We need to show inverses are unique.
Start with H2 and let H2′ be the set of fractions x in F such that x*H2 lies in R. Show that H2′ is an R module.
At this point H2 has an inverse H1, and a possibly larger inverse H2′. Write the following equation.
H2′ = R*H2′ = (H1*H2)*H2′ = H1*R = H1
The inverse of H2 is unique, assuming H2 is invertible, and the inverse is precisely the set of elements that drive H2 into R. If H2 already lives in R, its inverse contains all of R.
Take any numerator n in H2 and note that n*H1 lies in R. Thus H1 is a fractional ideal. Reverse this to show H2 is a fractional ideal.
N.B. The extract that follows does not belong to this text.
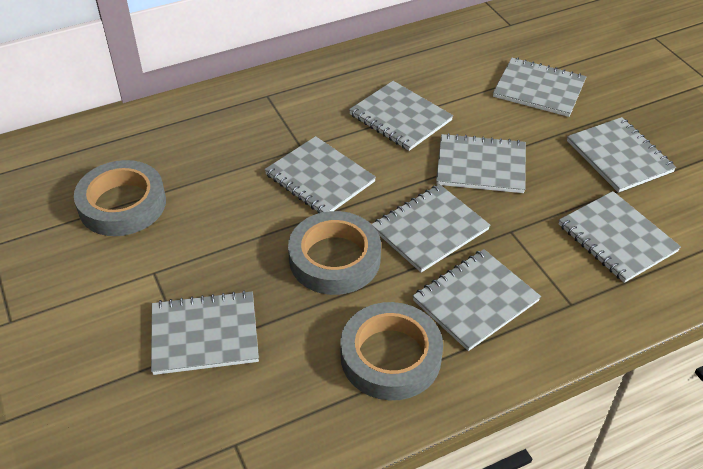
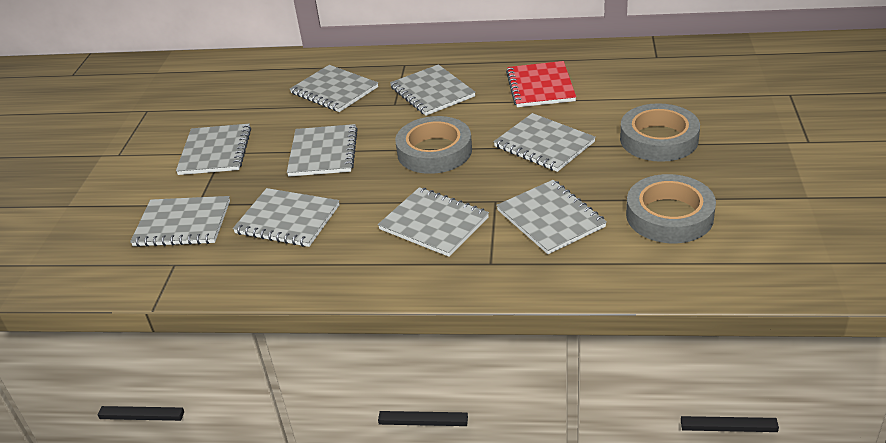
red notebook: 0 -> 1

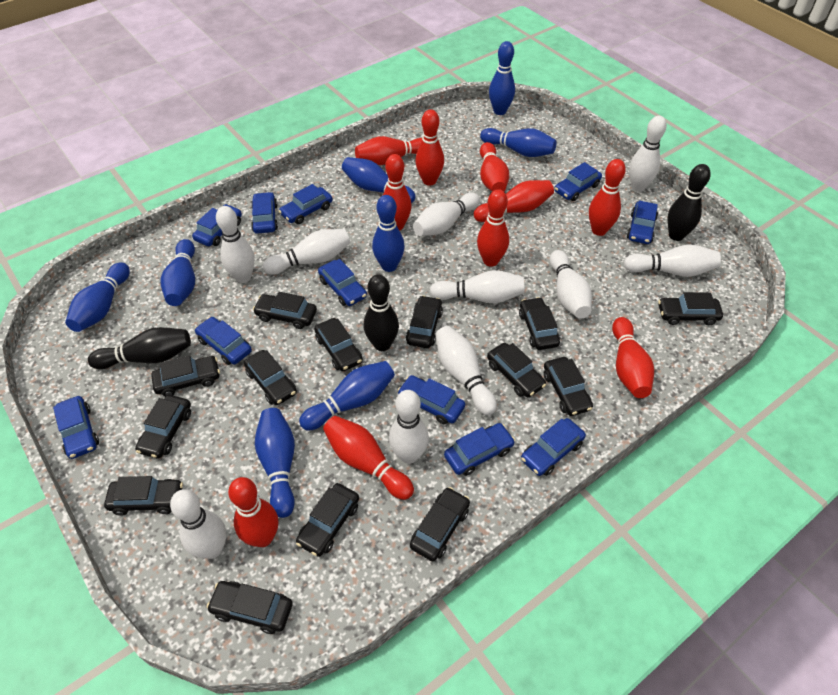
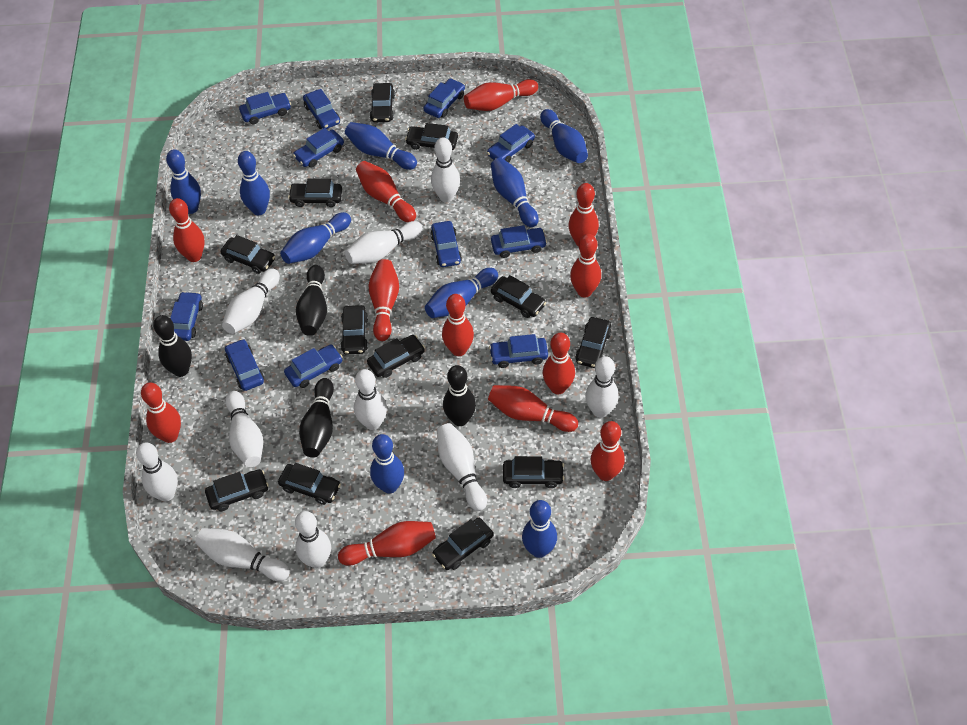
black bowling pin: 3 -> 4
black car: 14 -> 12
blue bowling pin: 8 -> 9
red bowling pin: 10 -> 12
If a submodule of F is invertible it is automatically a fractional ideal.
By definition, an "invertible ideal" is an invertible fractional ideal; it need not be an ideal of R. If you mean an ideal in R that happens to be invertible, you must say so.
If H2 is a fractional ideal that is not invertible, H2′′ may not equal H2. Let H2 be the ideal in K[x,y] generated by x and y. Here H2′ is the base ring K[x,y], and H2′′ is the same ring, which is larger than our ideal. This is a round about way to prove an ideal is not invertible.